I've had success with doing a full Gentoo installation plus installing X, a window manager, all drivers, and several other packages... Only once did I reboot into my new Gentoo install to check if the initial install was okay, which it was. I will not promise this will work for you. You may end up destroying your partitions or ruining your install or just wasting your time. I'll not be responsible! You do this at your own risk!

Note: If you just want to chroot into an already installed system then jump down to the section: I want to chroot into my installed system - How do I do it?.

I'm in! Where do I start?

I'm going to assume you're installing using the Gentoo x86 manual and that you are 'going by the book'. If you've decided to install on different partitions then specified in the book then you'll have to change some steps accordingly to fit your situation. I did the install using the Gentoo 12.1 (at this time) livedvd installation medium which can be found here:

http://mirrors.us.kernel.org/gentoo//releases/x86/

Burn the dvd and boot it up. You'll be starting the install at chapter 4. So open up a browswer and go to this link:

http://www.gentoo.org/doc/en/handbook/handbook-x86.xml?full=1#book_part1_chap4

Open a terminal and follow the handbooks instructions until you get to Chapter 5b: Code Listing 2.5: Unpacking the stage. Enter this command instead:

```
tar --numeric-owner -xvjpf stage3-*.tar.bz2
```

Continue on until you get to Chapter 6a: Copy DNS Info and then enter the following commands instead:

Mount the partitions:

```
mount /dev/sda3 /mnt/gentoo

mount /dev/sda1 /mnt/gentoo/boot

mount -t proc none /mnt/gentoo/proc

mount -o bind /dev /mnt/gentoo/dev
```

Copy DNS info to allow us to use the net within chroot:

```
cp -L /etc/resolv.conf /mnt/gentoo/etc/resolv.conf
```

Chroot into the system:

```
chroot /mnt/gentoo /bin/env -i TERM=$TERM /bin/bash

env-update

source /etc/profile

export PS1="(chroot) $PS1"
```

.. resume the install at Chapter 6.b. Configuring Portage and finish the install.

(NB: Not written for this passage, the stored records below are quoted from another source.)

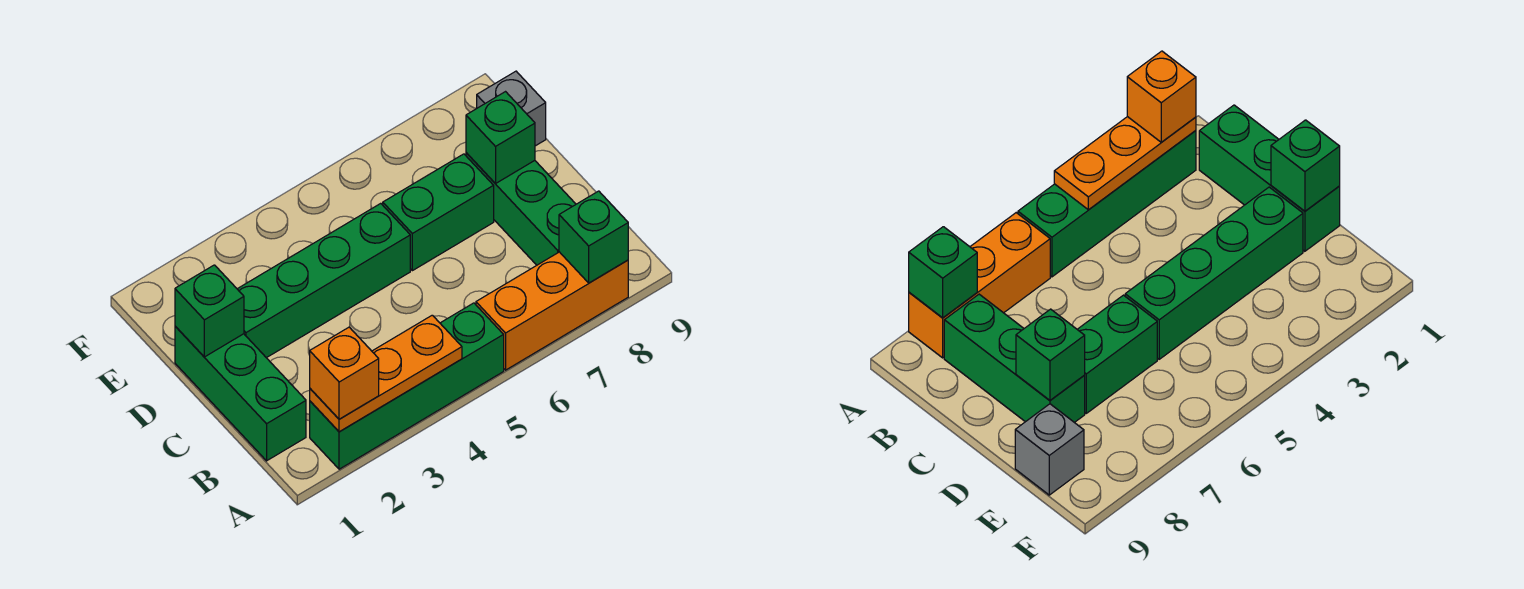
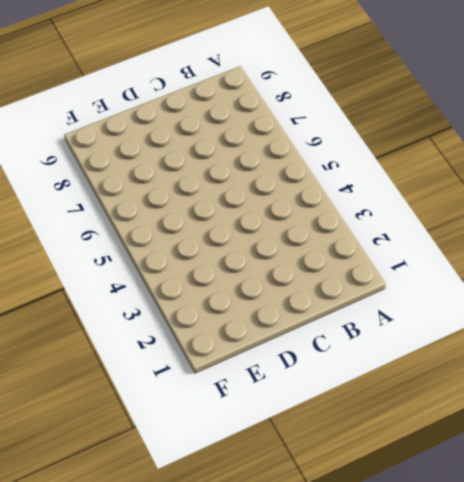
none -> green brick A2:A5 level 1
none -> orange brick A6:A8 level 1
none -> green brick B1:D1 level 1

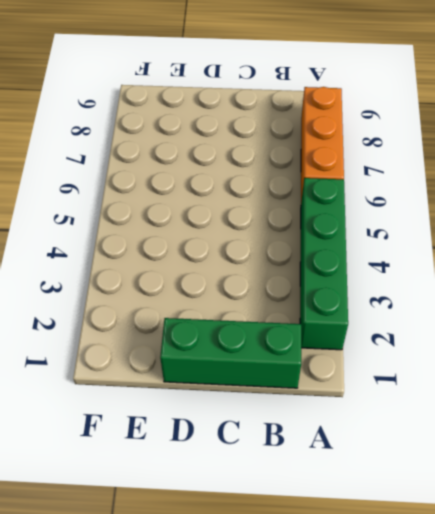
none -> green brick B8:D8 level 1
none -> green brick D2:D5 level 1
none -> green brick D6:D7 level 1

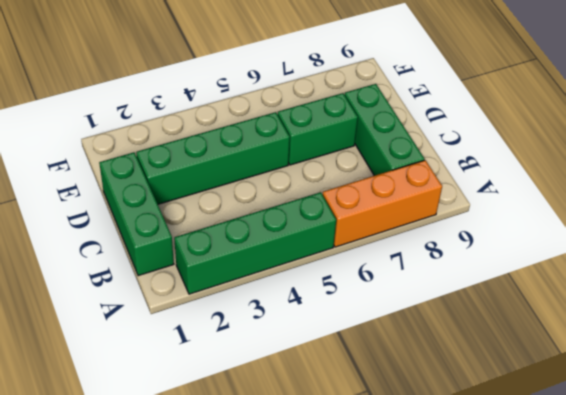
none -> grey brick E9 level 1
none -> orange plate A2:A4 level 2
none -> green brick A8 level 2

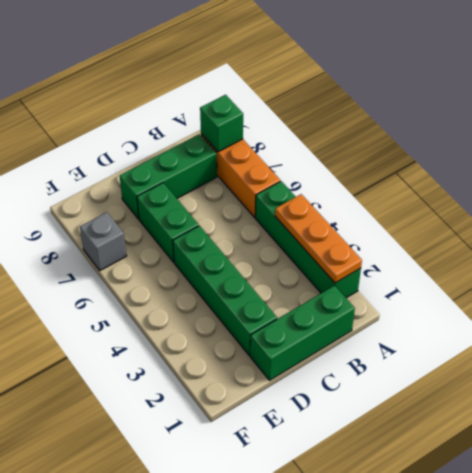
grey brick F7 level 1 -> grey brick E9 level 1
none -> green brick D1 level 2
none -> green brick D8 level 2
none -> orange brick A2 level 3

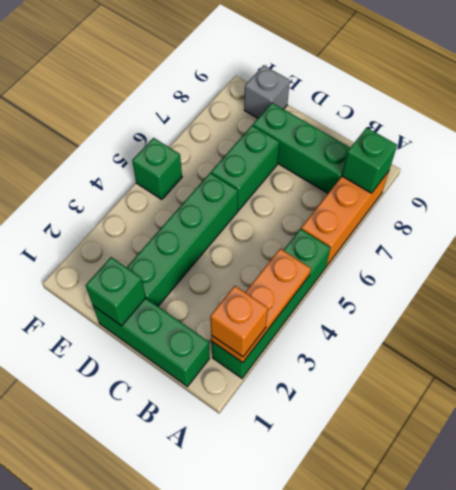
green brick F5 level 1 -> green brick D8 level 2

Reboot into the new Gentoo install, that is, without the livedvd, and check to see if all is fine. If something has messed up or you just want to keep using chroot then follow the section below:

I want to chroot into my installed system - How do I do it?

Boot the Gentoo livedvd and open a terminal and browser to this link.

Copy and paste this into the terminal:

```
# Create mounting directories

mkdir /mnt/gentoo

cd /mnt/gentoo

 

# Enter root

sudo -i

 

# Activate swap

swapon /dev/sda2

 

# Mount partitions

mount /dev/sda3 /mnt/gentoo

mount /dev/sda1 /mnt/gentoo/boot

mount -t proc none /mnt/gentoo/proc

mount -o bind /dev /mnt/gentoo/dev

 

# Copy netowrk information so we can use the net inside chroot

cp -L /etc/resolv.conf /mnt/gentoo/etc/resolv.conf

 

# Chroot into system

chroot /mnt/gentoo /bin/bash

env-update

source /etc/profile

export PS1="(chroot) $PS1"

 

# Do stuff here:
```

Do whatever you want to do in choot. You will have net access and activated swap, so you can easily merge stuff, replace the kernel, edit files... like you would on an ordinary non-chrooted system. I should note that this chroot guide does not have the ability to run x, but that's not really necessary in most cases anyways.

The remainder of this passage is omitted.